Lot Essay
Pietro Paolini’s animated musical scene is a youthful work by the Lucchese artist, most likely completed while he was in Rome. Paolini’s reputation as one of the most individual and inventive painters of his time is well established. Here, the compelling gaze of the lute player, turned to engage the viewer, and the playful look of Cupid foreshadow the uncanny sense of realism that would characterize his work for the duration of his career. This strain of realism can be traced back to his early development when, having been sent to Rome by his father at sixteen to work with Angelo Caroselli, he absorbed the influence of Caravaggio. This very composition is itself based on Caravaggio’s The Musicians, painted for Cardinal Francesco Maria Monte in 1597 and now in the Metropolitan Museum of Art, New York (fig. 1).
Paolini’s The Concert was first mentioned by Gustav Friedrich Waagen in 1866, when it formed part of Vienna’s most prestigious art collection, that of Count Eugen Czernin of Chudenitz (loc. cit.). Czernin inherited the bulk of the collection upon the death of his father, Johann Rudolf in 1845, though he himself added subsequently to its number. It is not clear whether this Paolini was among those inherited from Johann Rudolf or acquired later by Eugen, but according to Waagen’s list of the Czernin paintings, it was at that time considered to be a work by Valentin de Boulogne. Roberto Longhi questioned this attribution in 1958, however, and suggested it might instead be by Adam de Coster (loc. cit). While with Wildenstein in 1960, the canvas was exhibited at the Ringling Museum of Art, Sarasota, and given to an anonymous Emilian hand. It was in an article responding to that exhibition that Benedict Nicolson first proposed an attribution to Pietro Paolini. This idea was endorsed by Anna Ottani in 1963, who noted the inscription on the lute at the center of the composition, PPL for Pietro Paulinus Lucensis (op. cit.).
In her 1987 entry for this painting, Patrizia Giusti Maccari dated it to around 1627-28, considering it to be a youthful work executed while Paolini was still in Rome and at a similar moment to his Marta admonishing the Magdalene in the Galleria Pallavicini, Rome (fig. 2; loc. cit.). The depiction of musicians playing stringed instruments is not coincidental: music was clearly a subject of enduring appeal and intrigue for Paolini, with music-making and instruments frequently playing key roles in his pictures. He depicted craftsmen making violins and tuning instruments, staged concerts peopled with numerous figures and painted individuals playing to no audience but the painting’s viewer. The repeated treatment of musical subjects reflected the great demand for – and production of – stringed instruments in the seventeenth century, especially in Tuscany, and explored the fertile relationship between the visual and musical arts.

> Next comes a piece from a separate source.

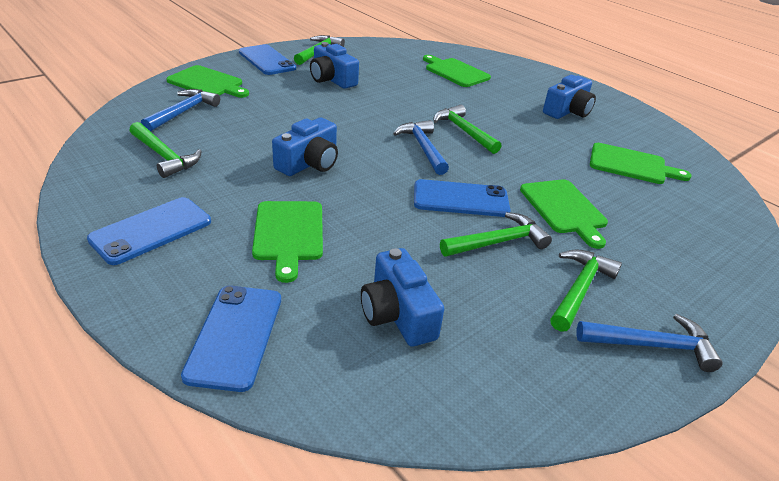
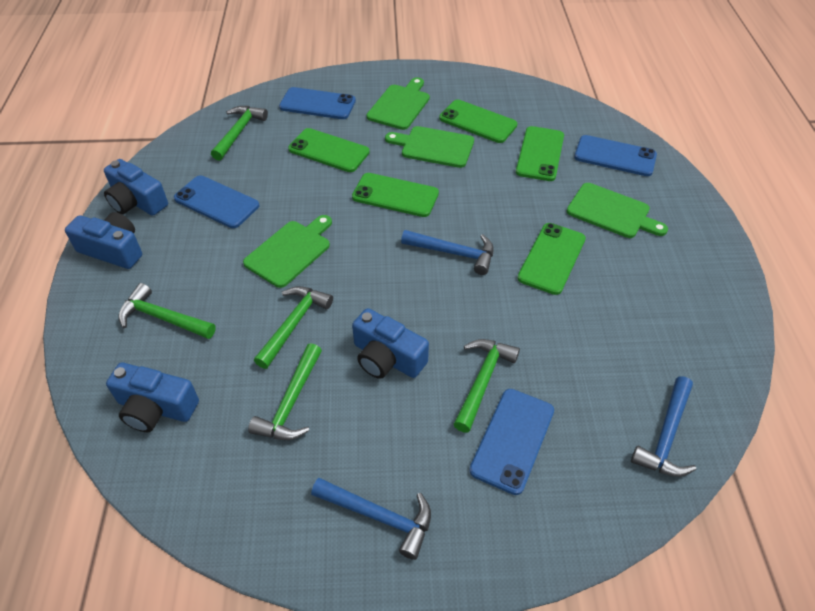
green cutting board: 5 -> 4
green phone: 0 -> 5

Burton Fredericksen in 1972 suggested the painting was a depiction of Saint Cecilia and that the winged figure may have been included at the specific request of a pious patron (loc. cit). As Maccari countered, it would be highly unusual for the saint to be accompanied by other young women as well as a winged figure. Both Maccari and Andrea Bayer point out, however, that the composition is entirely in keeping with Giorgio Vasari’s description of Music, as being always in the company of Love and represented by three music-making women accompanied by Cupid (Maccari, op. cit., pp. 43-44; Bayer, op. cit., p. 70). Bayer further argues that the strength of characterization of the musicians' faces suggests that they are actual portraits, drawn from life, 'evoking an ordinary musical performance' (ibid., p. 25). Maccari indicates this was not the only instance in which Paolini included a winged figure within the context of a musical subject. She cites an archival entry in the 1708 inventory of Stefano Conti (1654-1739) in Lucca, listing a ‘mondone che suona la Chitarra, con una brutta donna a mano destra, e un brutto cupido a dietro’ (‘a bald man who plays the guitar, with an ugly woman at his right hand, and an ugly cupid behind’; B.S.L., Ms. 3299, 14, c. 63). That painting was recently identified as almost certainly the unlined canvas recently sold in these Rooms (fig. 3; sold Christie’s, New York, 22 April 2021, lot 40).
Like Caravaggio, Paolini depicted his three musicians half-length, apparently mid-song, with an additional violin and sheet music in the immediate foreground. In both paintings, Cupid is consigned to the background and the foreground figure is similarly seated with their back to the viewer. Unlike Paolini’s lute player, though, Caravaggio’s figure is not the protagonist in the scene, nor does he turn to face us.